A Time to Betray: The Astonishing Double Life of a CIA Agent Inside the Revolutionary Guards of Iran
Reza Kahlili - 2010
It is a human story, a chronicle of family and friendships torn apart by a terror-mongering regime, and how the adult choices of three childhood mates during the Islamic Republic yielded divisive and tragic fates. And it is the stunningly courageous account of one man’s decades-long commitment to lead a shocking double life informing on the beloved country of his birth, a place that once offered the promise of freedom and enlightenment—but instead ruled by murderous violence and spirit-crushing oppression.Reza Kahlili grew up in Tehran surrounded by his close-knit family and two spirited boyhood friends. The Iran of his youth allowed Reza to think and act freely, and even indulge a penchant for rebellious pranks in the face of the local mullahs. His political and personal freedoms flourished while he studied computer science at the University of Southern California in the 1970s. But his carefree time in America was cut short with the sudden death of his father, and Reza returned home to find a country on the cusp of change. The revolution of 1979 plunged Iran into a dark age of religious fundamentalism under the Ayatollah Khomeini, and Reza, clinging to the hope of a Persian Renaissance, joined the Revolutionary Guards, an elite force at the beck and call of the Ayatollah.
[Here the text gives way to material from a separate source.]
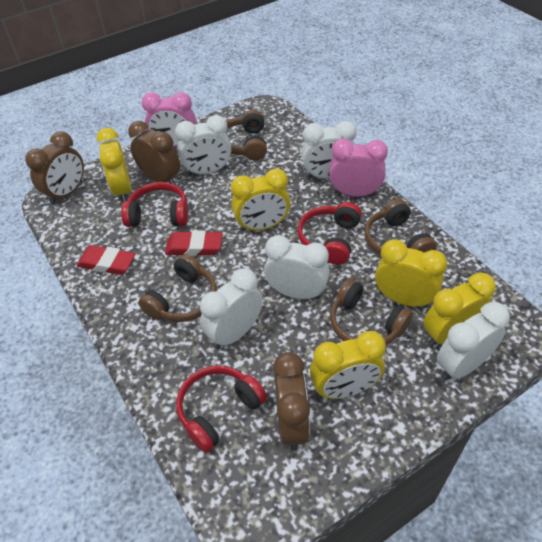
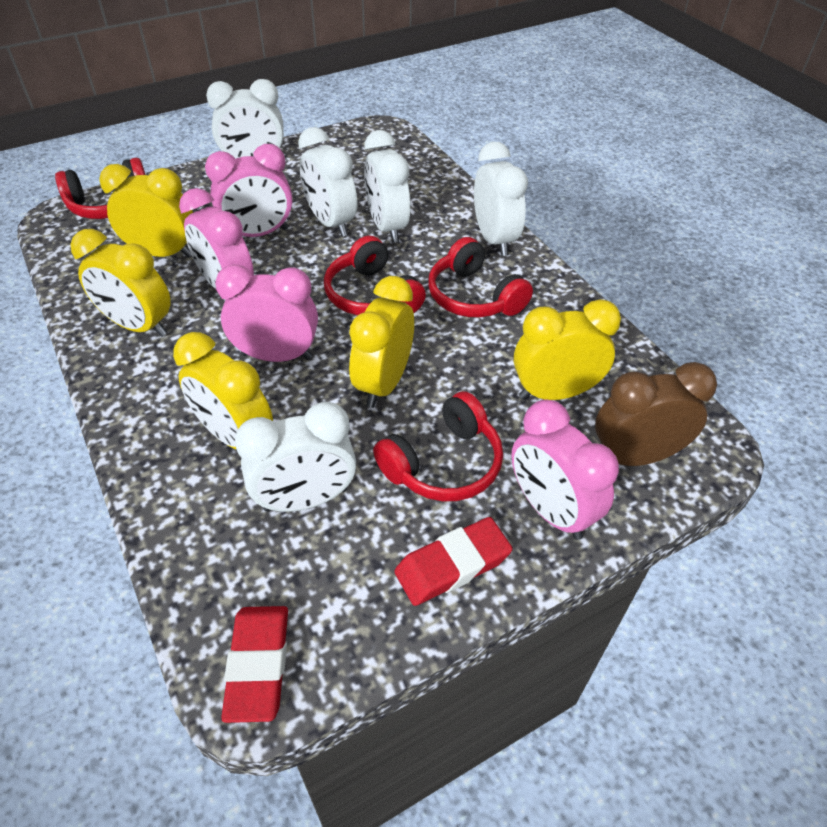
brown clock: 3 -> 1
brown headphones: 4 -> 0
pink clock: 2 -> 4
red headphones: 3 -> 4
But as Khomeini’s tyrannies unfolded, as his fellow countrymen turned on each other, and after the horror he witnessed inside Evin Prison, a shattered and disillusioned Reza returned to America to dangerously become “Wally,” a spy for the CIA.In the wake of an Iranian election that sparked global outrage, at a time when Iran’s nuclear program holds the world’s anxious attention, the revelations inside A Time to Betray could not be more powerful or timely. Now resigned from his secretive life to reclaim precious time with his loved ones, Reza Kahlili documents scenes from history with heart-wrenching clarity, as he supplies vital information from the Iran-Iraq War, the Marine barracks bombings in Beirut, the catastrophes of Pan Am Flight 103, the scandal of the Iran-Contra affair, and more . . . a chain of incredible events that culminates in a nation’s fight for freedom that continues to this very day. A TIME TO BETRAY was the winner of The National Best Books 2010 Awards for Non-Fiction Narrative. It was also honored as the “Finalist” in the “Autobiography/Memoirs” category. It is now part of JCITA’s (Joint Counterintelligence Training Academy of DOD) Iranian Program’s readings.